Asian students celebrate their A-level results

Rupanjana Dutta Tuesday 18th August 2015 07:22 EDT

The A level results that were published on Thursday 13 August across the country, have shown that the number of UK pupils taking core academic subjects at A-level has increased over the past year. But according to data from the Joint Council for Qualifications (JCQ), the proportion of A-level papers receiving A* or A grades has fallen for the fourth successive year, with 25.9% of entrants getting one of the top two grades in 2015 compared to 26% last year. 

However, Brit-Asian parents have always tried to emphasise on the importance of education more than others. Eventually resulting into the children growing up as competitive, more ambitious and putting much greater emphasis on education and score cards.

The Haberdashers' Aske's Boys' School, who has a number of Asian pupils studying in the school (majority of Gujarati descent) has also witnessed a great outcome.

Peter Hamilton, Headmaster of The Haberdashers' Aske's Boys' School, has congratulated every member of the Sixth Form on outstanding achievements in their A-level results on the morning of 13th August.
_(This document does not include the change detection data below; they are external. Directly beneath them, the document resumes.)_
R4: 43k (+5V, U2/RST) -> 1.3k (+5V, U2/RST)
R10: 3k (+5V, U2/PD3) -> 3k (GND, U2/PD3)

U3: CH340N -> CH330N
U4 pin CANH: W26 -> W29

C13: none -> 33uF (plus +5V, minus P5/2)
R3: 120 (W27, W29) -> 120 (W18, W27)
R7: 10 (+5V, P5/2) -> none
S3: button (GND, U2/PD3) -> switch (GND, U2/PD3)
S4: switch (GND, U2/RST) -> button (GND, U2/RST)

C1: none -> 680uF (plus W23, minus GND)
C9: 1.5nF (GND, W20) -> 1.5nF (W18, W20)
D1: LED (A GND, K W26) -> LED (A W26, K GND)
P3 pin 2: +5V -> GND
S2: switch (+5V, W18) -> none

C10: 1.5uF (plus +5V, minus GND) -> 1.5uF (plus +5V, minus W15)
He added, “With 45.3% of all grades being A* and 83.1% of grades being A*-A these results are absolutely stunning. More important are the individual boys’ successes with most gaining access to their chosen university.”
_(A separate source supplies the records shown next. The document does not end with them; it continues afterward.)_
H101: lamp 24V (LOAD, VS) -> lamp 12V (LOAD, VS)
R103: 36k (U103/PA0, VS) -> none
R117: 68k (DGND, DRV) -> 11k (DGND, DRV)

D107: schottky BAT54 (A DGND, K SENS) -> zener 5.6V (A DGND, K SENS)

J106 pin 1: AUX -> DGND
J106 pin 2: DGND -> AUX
The headteacher of Brighton college, Richard Cairns, said his school had produced incredible results, after the independent school announced the best ever performance by a co-educational school in England. More than 98% of its entrants gained grades between A* and B, and none achieved lower than C.

One pupil, Majid Mohamed, gained three A* grades and an A, and follows his elder brothers Omar and Abeed in going from Brighton college to Cambridge University.
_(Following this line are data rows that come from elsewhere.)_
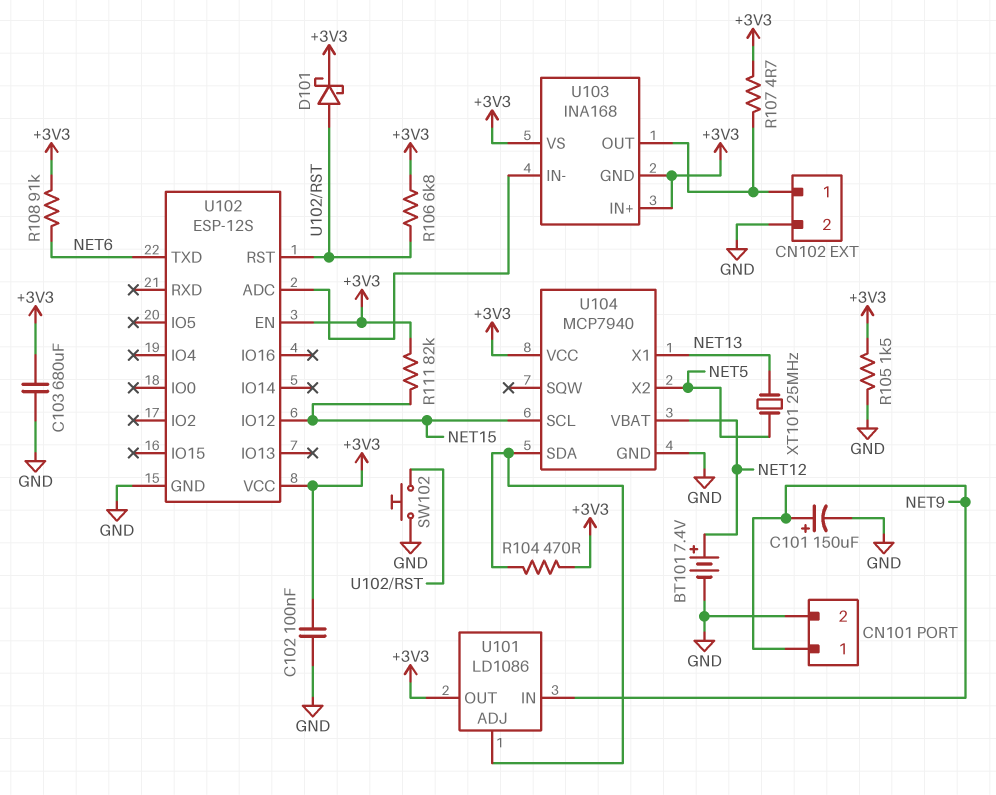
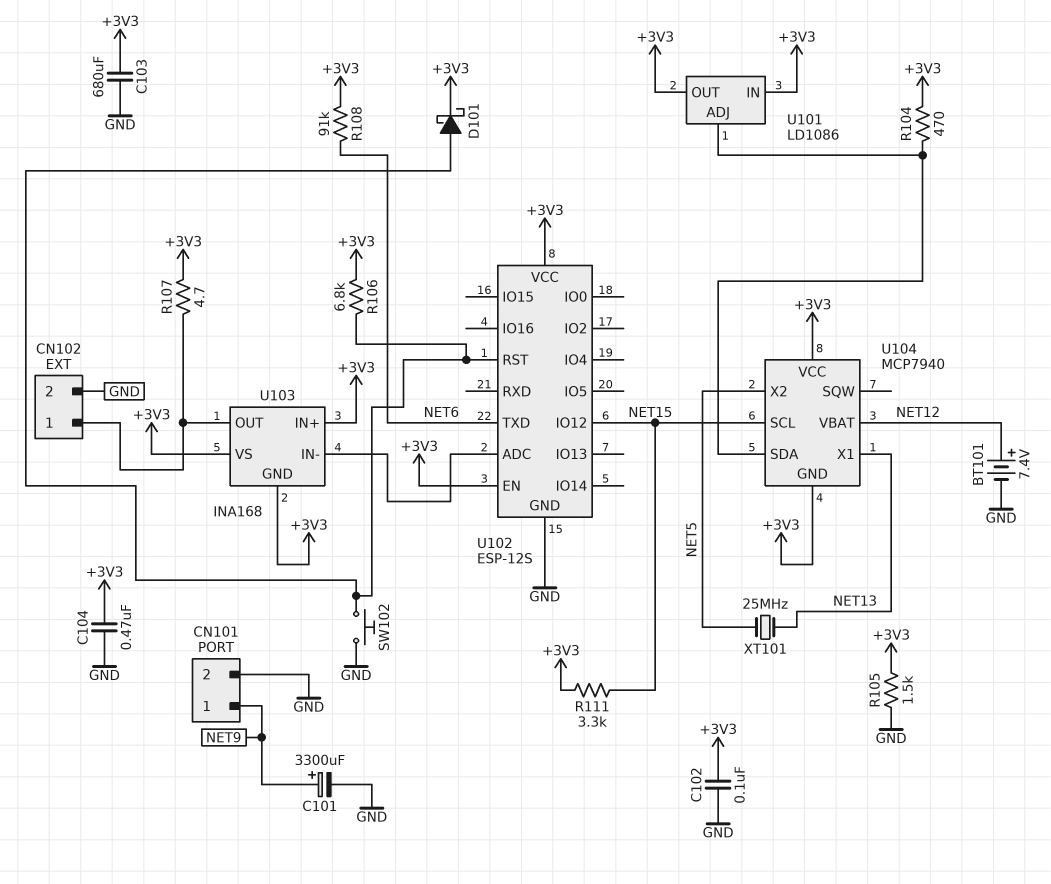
C101: 150uF (plus NET9, minus GND) -> 3300uF (plus NET9, minus GND)
C104: none -> 470nF (+3V3, GND)
R111: 82k (+3V3, NET15) -> 3.3k (+3V3, NET15)
U101 pin IN: NET9 -> +3V3
U104 pin GND: GND -> +3V3

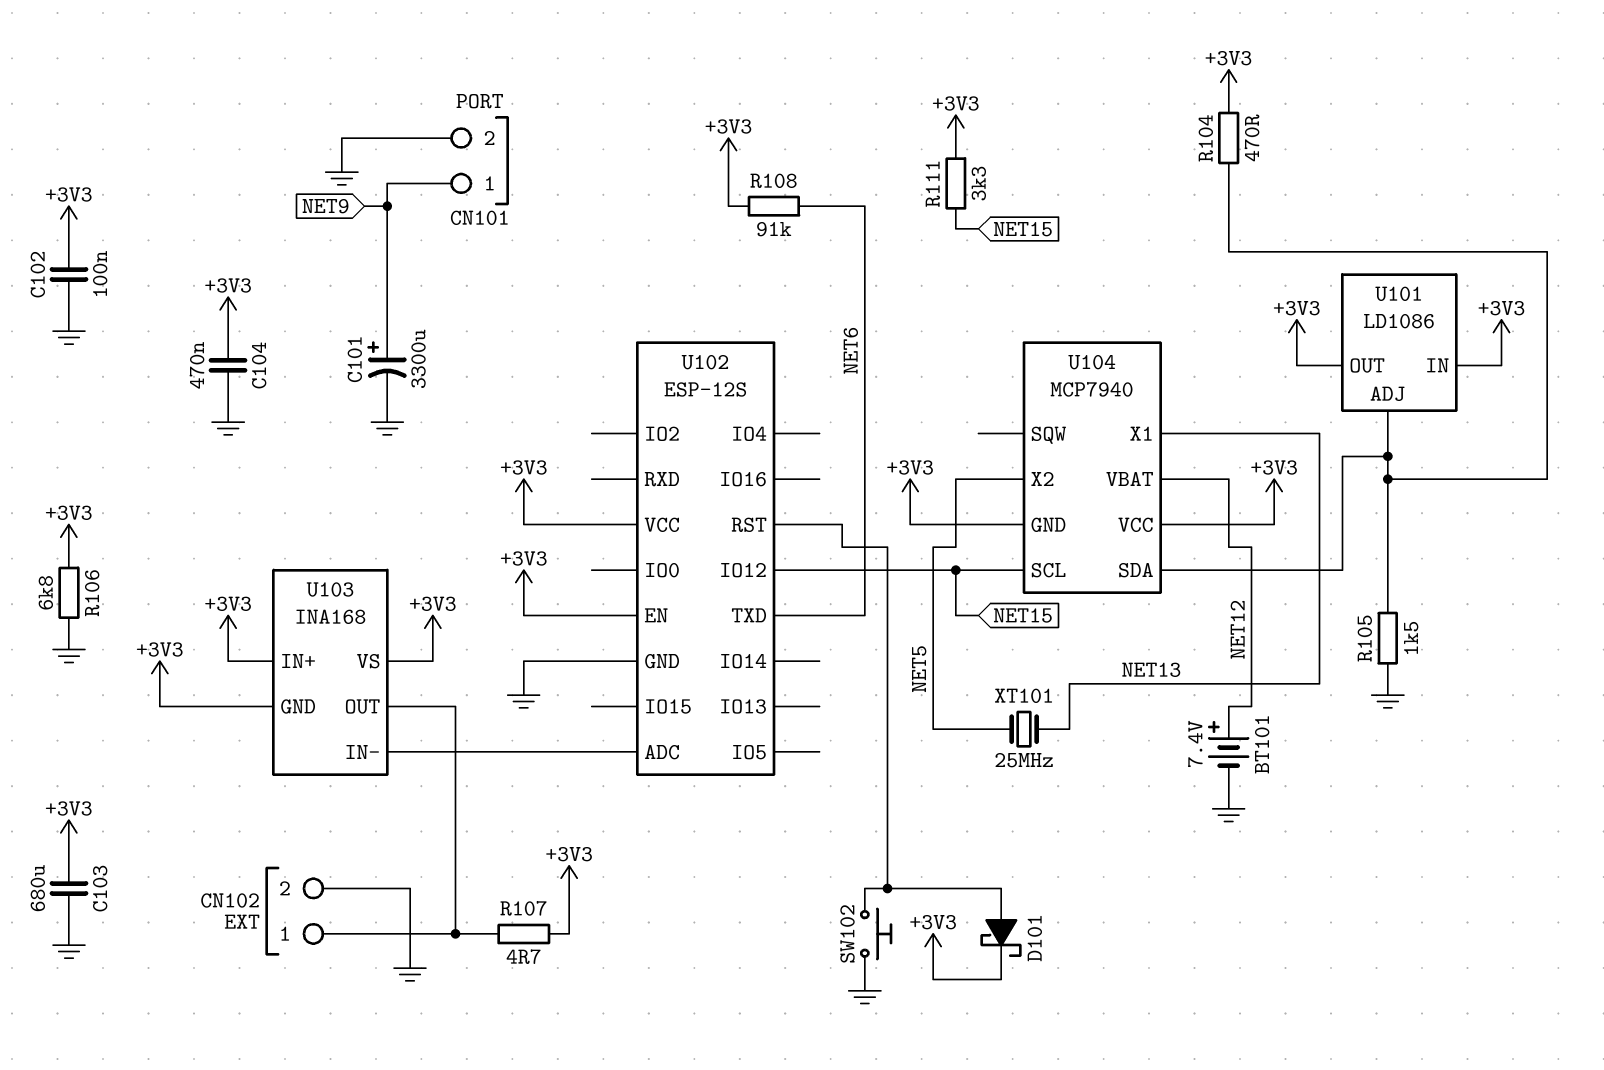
R105: 1.5k (+3V3, GND) -> 1.5k (GND, U101/ADJ)
R106: 6.8k (+3V3, U102/RST) -> 6.8k (+3V3, GND)

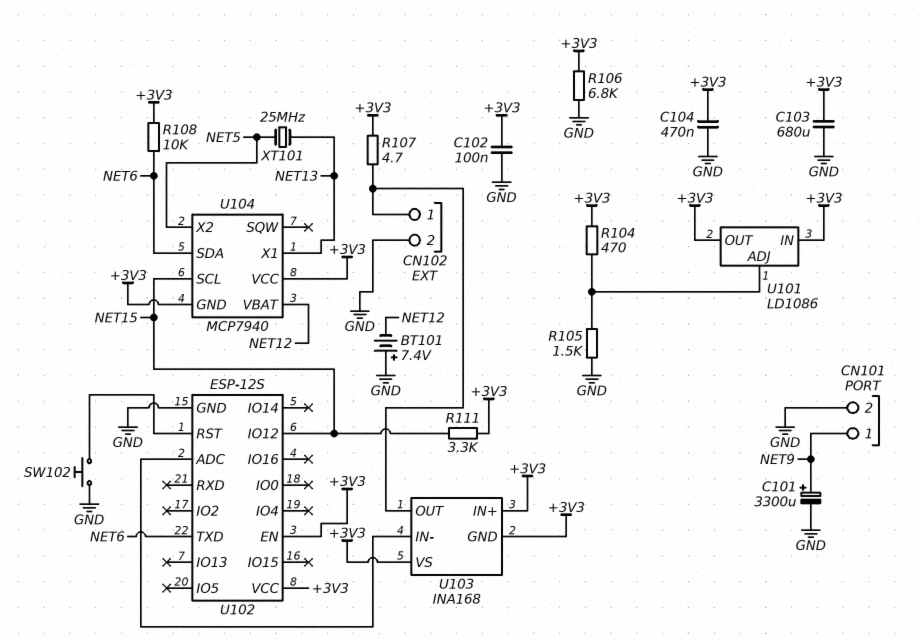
BT101: 7.4V (plus NET12, minus GND) -> 7.4V (plus GND, minus NET12)
D101: schottky (A U102/RST, K +3V3) -> none
R108: 91k (+3V3, NET6) -> 10k (+3V3, NET6)
U104 pin SDA: U101/ADJ -> NET6

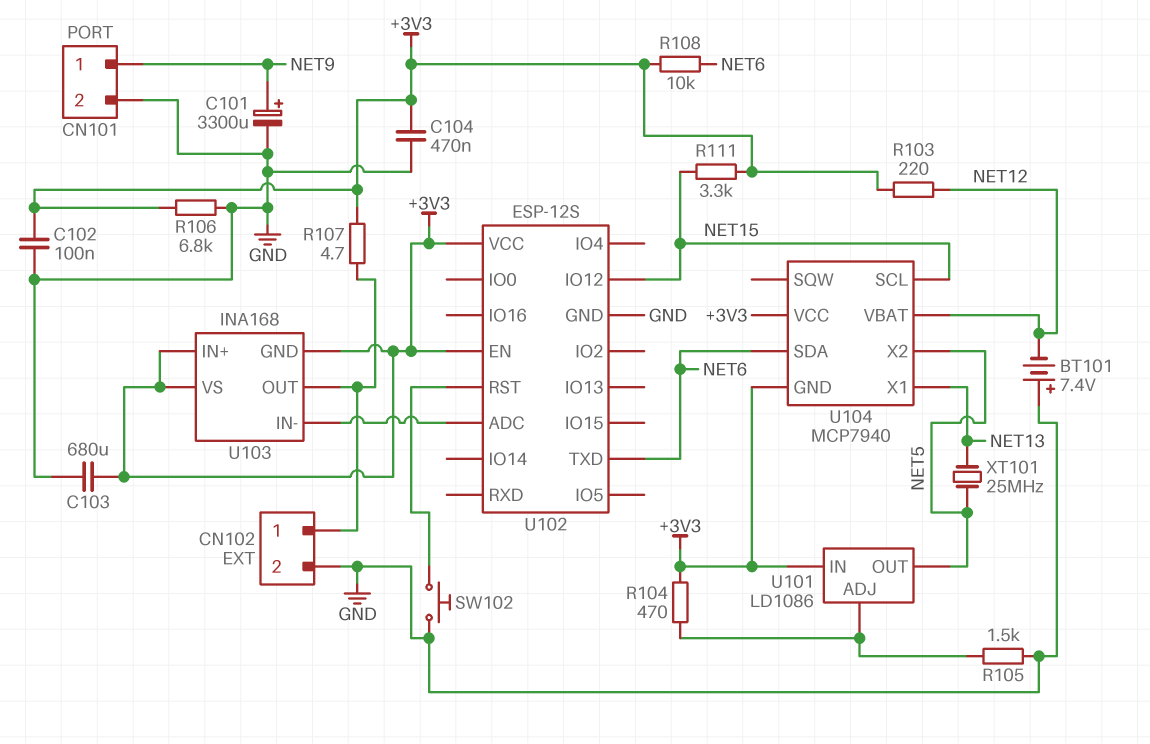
R103: none -> 220 (+3V3, NET12)
U101 pin OUT: +3V3 -> NET5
The Swaminarayan School, which was recently judged to be excellent in all areas by the Independent Schools Inspectorate, has also announced excellent A Level results for its students. 83% of the grades were A*-C grades with the performance score per pupil at 335, which is the highest ever and equivalent to A*BB grades per pupil on average.

Headmaster Nilesh Manani said: “TSS continues to deliver exceptional value with large number of pupils achieving their first choice places to Russell Group of universities in competitive courses. This is only possible by dedicated students guided by exceptional teachers and supportive parents who value education and understand what hard work can enable. I am proud of the entire team at TSS.”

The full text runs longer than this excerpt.